My favourite was Saudi Arabia. Repeatedly, and always in broiling summer, I would be invited to Riyadh or Jeddah to observe some new political reforms (almost always abandoned within weeks) with which they wished to curry favour with the West. It was an American colleague who told me how to avoid this. For on every Saudi visa application, there is a box, ominously marked: "Religion". Well, I was Church of England wasn't I? Protestant. Christian. And the visa would arrive.
But if I left the box empty, the Saudis would assume I was Jewish and the visa would not arrive. And I'd be sunbathing in Beirut while my colleagues headed off to an inferno of Saudi summer days. Of course, by the time Saddam invaded Kuwait in 1990, I was ready to declare myself a fully-fledged Wahabi to get to Dhahran.

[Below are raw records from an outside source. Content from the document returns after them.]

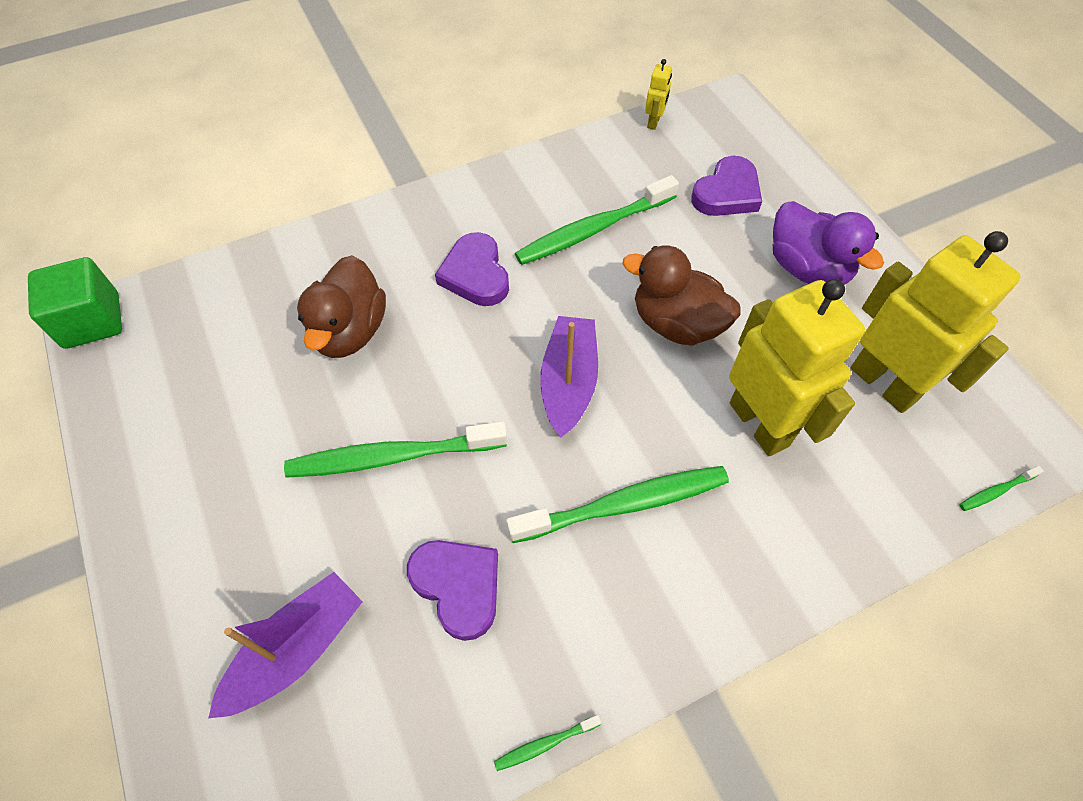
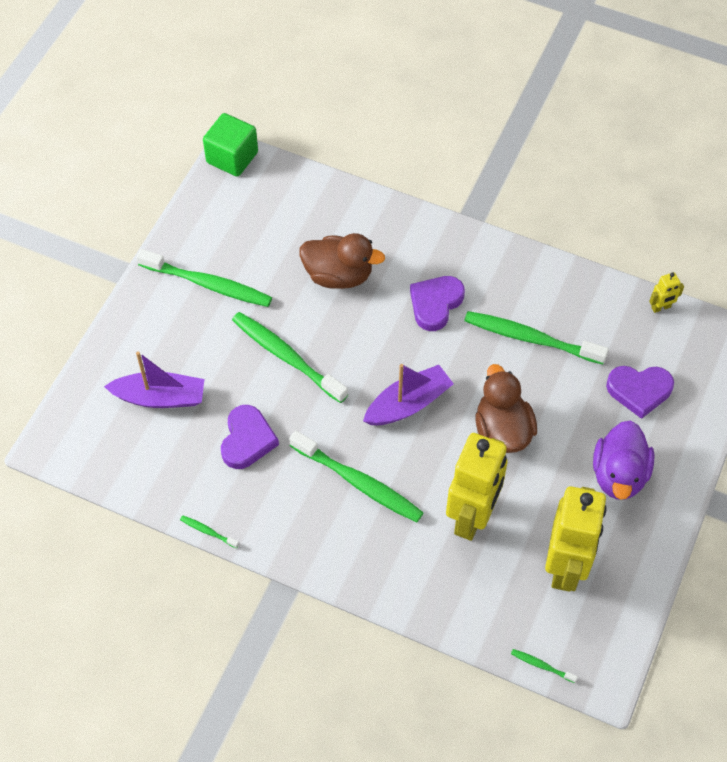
camera: 50 degrees right, 0 degrees up
(211, 467) = (208, 284): none -> green toothbrush
(350, 331) = (338, 275): brown duck -> brown duck turned 135 degrees counterclockwise

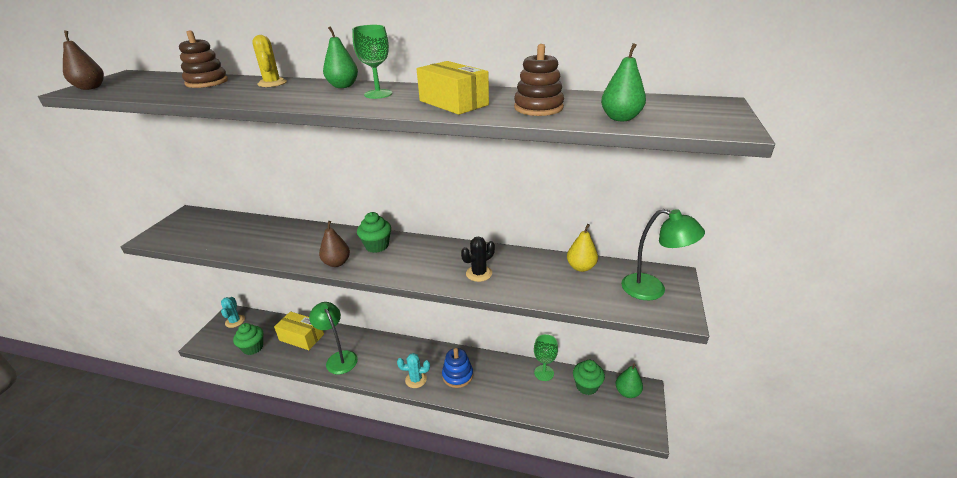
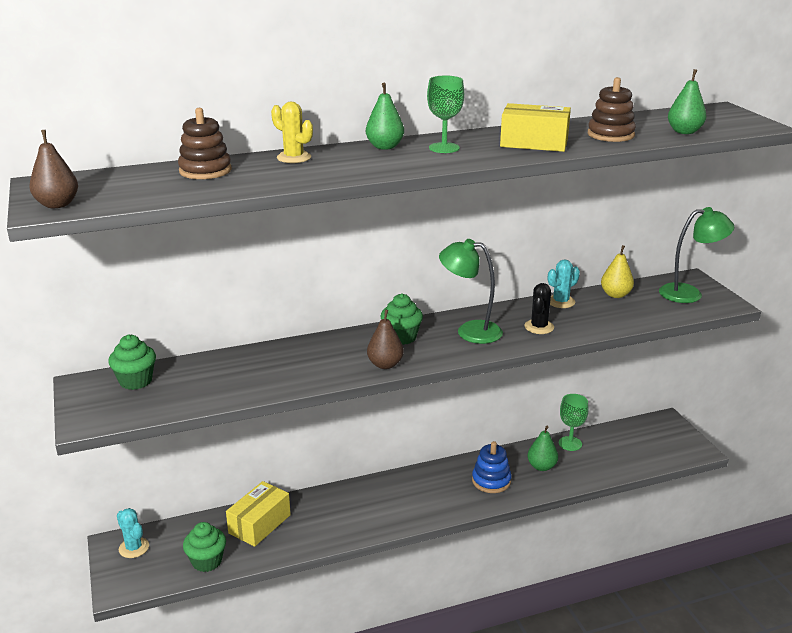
camera: 35 degrees left, 5 degrees down
(301, 337) = (259, 524): yellow box -> yellow box turned 45 degrees counterclockwise
(339, 358) = (338, 522): green lamp -> green lamp (470, 331)
(416, 379) = (452, 503): turquoise cactus -> turquoise cactus (561, 302)
(586, 386) = (618, 438): green cupcake -> green cupcake (136, 381)
(627, 392) = (655, 428): green pear -> green pear (541, 466)

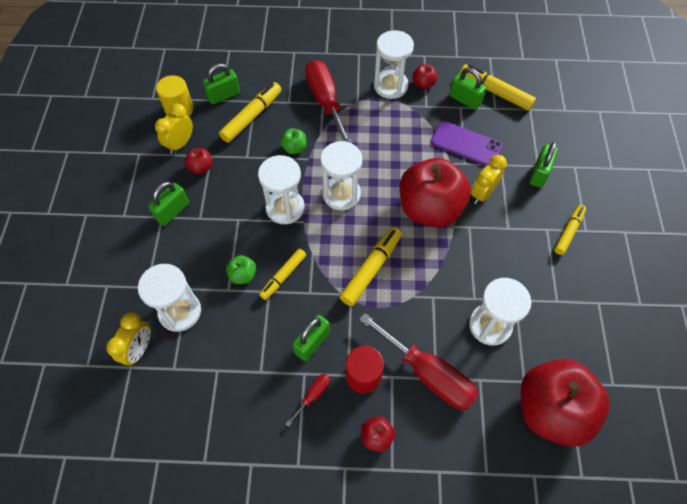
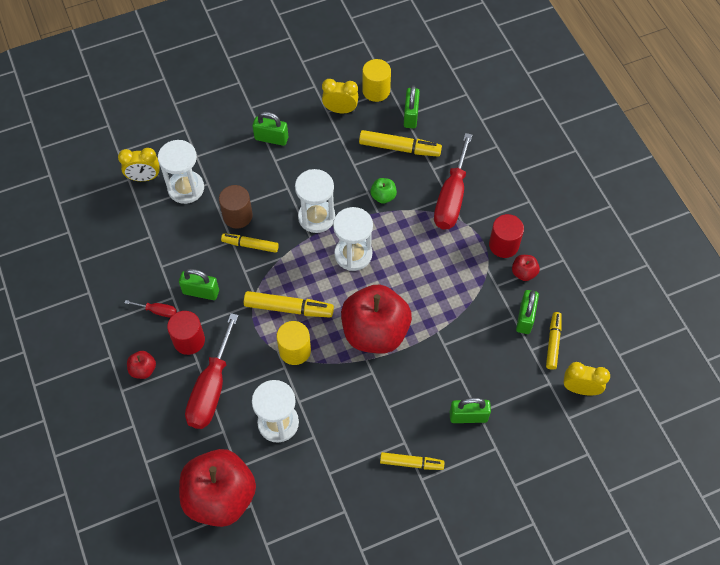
camera: 65 degrees right, 0 degrees up
(201, 168) = (324, 137): red apple -> none
(224, 95) = (411, 115): green padlock -> green padlock turned 60 degrees clockwise
(243, 275) = (237, 216): green apple -> brown cylinder
(325, 101) = (451, 198): red screwdriver -> red screwdriver turned 150 degrees clockwise
(390, 86) = (503, 245): white hourglass -> red cylinder
(419, 281) = (295, 350): none -> yellow cylinder
(466, 144) = (468, 338): purple phone -> none
(482, 194) = (416, 372): yellow clock -> yellow clock (580, 389)
(495, 92) = (553, 343): yellow marker -> yellow marker, size x0.66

I still remember turning up at the Saudi embassy in Beirut and handing my visiting card to the press counsellor. "Robert Fisk, Middle East Correspondent" was printed in English and Arabic. And the English-speaking diplomat looked at me quizzically. "What is 'Middle East'?" he asked. Jesus wept.
It is a fact universally acknowledged that rich countries will usually give you tiny stamps in your passport while poorer countries – or anti-Western countries – will plaster a whole precious page of your passport with elaborately embossed visas, Take Tajikistan or Iran or even little Armenia. The Taliban used to give me full-page visa stickers with "In the Name of God"" printed at the top. After Hamid Karzai's post-American government took over, the same Afghan embassy in Islamabad would give me identical visa printouts – after scissoring "In the Name of God" off the top.
Long ago, on The Times, a foreign editor sent me off to Chad. Visas were easy. You went to the French embassy in London and they stamped in a visa for France. And then a French diplomat would write "Chad" in biro over the top. And off you'd trot. The Empire wasn't striking back. It was still obviously running Chad.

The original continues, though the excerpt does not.